There are no restrictions as to the ownership of LLCs (S corporations are restricted as to the number and type of shareholders), and no restrictions as to their economic structures (S corporation can only have one class of economic interests). In short, LLCs taxed as partnerships offer all the income tax advantages of limited partnerships, no general partner exposure, and none of the corporate tax disadvantages. In California, spouses who own LLC interests as community property and are the only members can pick and choose whether the LLC will be treated as a partnership or as a disregarded entity for income tax purposes. This makes it easier for spouses who own real estate through a disregarded LLC to complete Section 1031 exchanges, since there is no risk that the real estate interests will be reclassified as partnership interests. 

 

Some clients have existing businesses that are organized as corporations and are looking for the charging order protection of the LLC. If the corporate exit tax is too high, the corporation may be kept in place and an LLC (preferably a multimember LLC) substituted as the sole corporate shareholder.
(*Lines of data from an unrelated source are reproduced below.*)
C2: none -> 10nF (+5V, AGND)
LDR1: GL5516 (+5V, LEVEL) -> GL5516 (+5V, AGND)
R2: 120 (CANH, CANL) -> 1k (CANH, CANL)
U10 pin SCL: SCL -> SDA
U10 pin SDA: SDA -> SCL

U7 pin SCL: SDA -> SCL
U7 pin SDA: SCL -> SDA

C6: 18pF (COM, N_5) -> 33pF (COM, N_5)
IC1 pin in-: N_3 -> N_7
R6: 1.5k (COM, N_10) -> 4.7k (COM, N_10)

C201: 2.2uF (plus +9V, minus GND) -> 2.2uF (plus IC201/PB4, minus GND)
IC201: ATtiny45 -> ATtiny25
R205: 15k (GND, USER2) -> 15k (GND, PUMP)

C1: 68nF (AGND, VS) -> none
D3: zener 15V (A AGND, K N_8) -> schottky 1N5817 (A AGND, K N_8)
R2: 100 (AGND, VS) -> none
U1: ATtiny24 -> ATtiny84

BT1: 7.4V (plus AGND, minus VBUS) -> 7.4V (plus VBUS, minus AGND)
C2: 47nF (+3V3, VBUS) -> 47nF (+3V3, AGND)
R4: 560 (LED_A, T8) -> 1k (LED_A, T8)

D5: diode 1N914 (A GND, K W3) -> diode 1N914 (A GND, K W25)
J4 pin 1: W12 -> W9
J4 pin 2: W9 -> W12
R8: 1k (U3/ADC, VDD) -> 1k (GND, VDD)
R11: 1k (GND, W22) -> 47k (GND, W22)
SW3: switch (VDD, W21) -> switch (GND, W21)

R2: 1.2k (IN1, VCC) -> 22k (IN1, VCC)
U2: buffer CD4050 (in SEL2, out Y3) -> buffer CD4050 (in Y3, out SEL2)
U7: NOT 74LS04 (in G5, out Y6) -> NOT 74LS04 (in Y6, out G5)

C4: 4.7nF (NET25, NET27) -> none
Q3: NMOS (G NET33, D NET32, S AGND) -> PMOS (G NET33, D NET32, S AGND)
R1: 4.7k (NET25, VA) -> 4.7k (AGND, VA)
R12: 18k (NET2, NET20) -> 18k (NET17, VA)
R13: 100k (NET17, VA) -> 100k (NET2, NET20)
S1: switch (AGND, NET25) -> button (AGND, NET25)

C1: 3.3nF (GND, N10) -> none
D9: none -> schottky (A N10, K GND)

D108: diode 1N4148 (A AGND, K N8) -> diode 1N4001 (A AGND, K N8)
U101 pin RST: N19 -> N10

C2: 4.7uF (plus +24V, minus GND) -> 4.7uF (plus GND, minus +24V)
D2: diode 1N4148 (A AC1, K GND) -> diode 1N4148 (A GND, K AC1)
While tax problems remain, at least the client has liability protection. If the corporation has made an S election, the top-tier LLC should be a disregarded entity (otherwise the LLC would be a prohibited shareholder, destroying the S election).  However, if an LLC is a disregarded entity it means that it either has only one member or a husband and wife are holding membership interests as community property. Either structure minimizes the effectiveness of the charging order protection. In that case, an LLC formed in a foreign jurisdiction and elected to be treated as a disregarded entity would offer the client tax neutrality and a much higher degree of asset protection. 

 

Perhaps a preferable alternative for existing corporations is to form a new LLC, file IRS Form 8832 and check the box to tax the LLC as a corporation (even making an S election if necessary), and then merge the existing corporation into the LLC, with the LLC surviving. From a tax standpoint the transaction is treated as a tax-free reorganization (if structured correctly), and from a liability standpoint assets are now owned by an LLC providing charging order protection. In some rare circumstances in which corporations remain the right entity for a tax reason but charging order protection is still desired, the solution would be similar: Form an LLC and elect to tax it as a corporation. This results in corporate tax treatment for federal and California tax purposes and LLC treatment for asset protection purposes. Some significant planning opportunities can be created through the use of this distinction between federal tax law and state law. These advantages are just a sampling of what LLCs have to offer and how they may be used. It is no wonder that they have quickly become the default entity of choice for many practitioners, from tax planning to estate planning to asset protection.